Dysfunctional regulatory T (Treg) cells are known to be involved in the pathogenesis of systemic lupus erythematosus (SLE), but the mechanisms mediating Treg cell dysfunction are not clear. Here, Scherlinger et al. demonstrated that platelets can impair Treg cell function after forming aggregates mediated by platelet (P)–selectin expression on platelets and P-selectin glycoprotein ligand-1 (PSGL-1) expression on Treg cells. Treg cells aggregated more frequently with platelets from individuals with active SLE as compared to healthy donors. In addition, blocking the interaction between P-selectin and PSGL-1 reduced disease severity in a mouse model of SLE. Thus, the P-selectin/PSGL-1 axis may represent a therapeutic target for SLE.

Abstract

Systemic lupus erythematosus (SLE) is a systemic autoimmune disease characterized by a loss of tolerance toward self-nucleic acids, autoantibody production, interferon expression and signaling, and a defect in the regulatory T (Treg) cell compartment.
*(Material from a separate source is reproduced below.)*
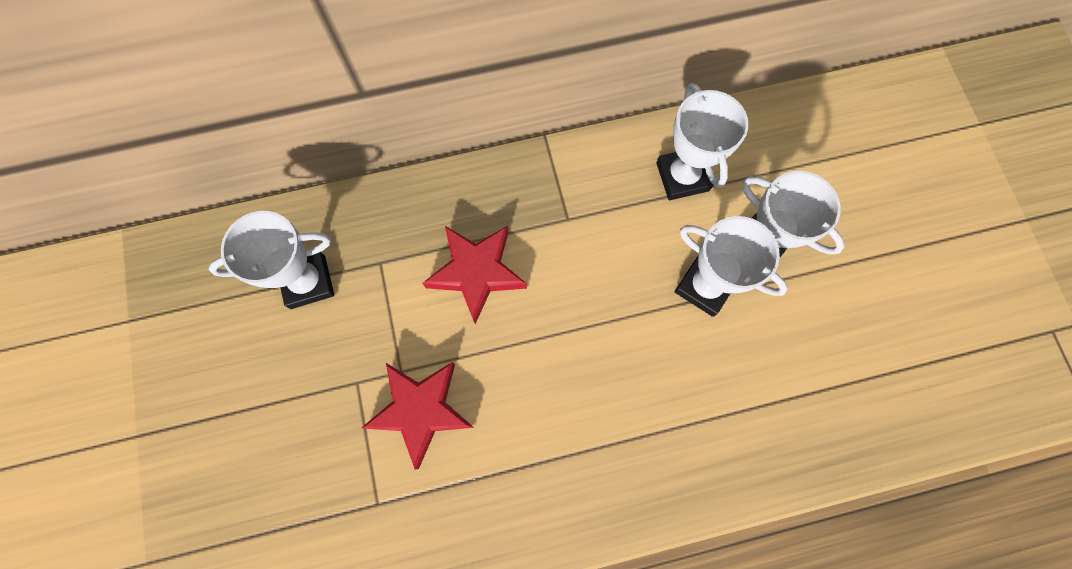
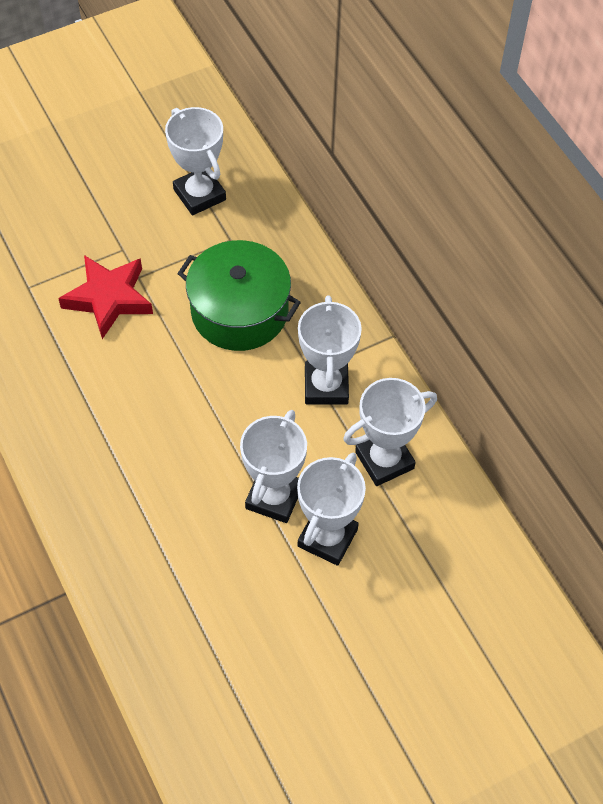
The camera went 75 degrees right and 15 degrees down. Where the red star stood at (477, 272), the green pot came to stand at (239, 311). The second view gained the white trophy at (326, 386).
In this work, we identified that platelets from patients with active SLE preferentially interacted with Treg cells via the P-selectin/P-selectin glycoprotein ligand-1 (PSGL-1) axis. Selectin interaction with PSGL-1 blocked the regulatory and suppressive properties of Treg cells and particularly follicular Treg cells by triggering Syk phosphorylation and an increase in intracytosolic calcium. Mechanistically, P-selectin engagement on Treg cells induced a down-regulation of the transforming growth factor–β axis, altering the phenotype of Treg cells and limiting their immunosuppressive responses. In patients with SLE, we found an up-regulation of P- and E-selectin both on microparticles and in their soluble forms that correlated with disease activity. Last, blocking P-selectin in a mouse model of SLE improved cardinal features of the disease, such as anti-dsDNA antibody concentrations and kidney pathology. Overall, our results identify a P-selectin–dependent pathway that is active in patients with SLE and validate it as a potential therapeutic avenue.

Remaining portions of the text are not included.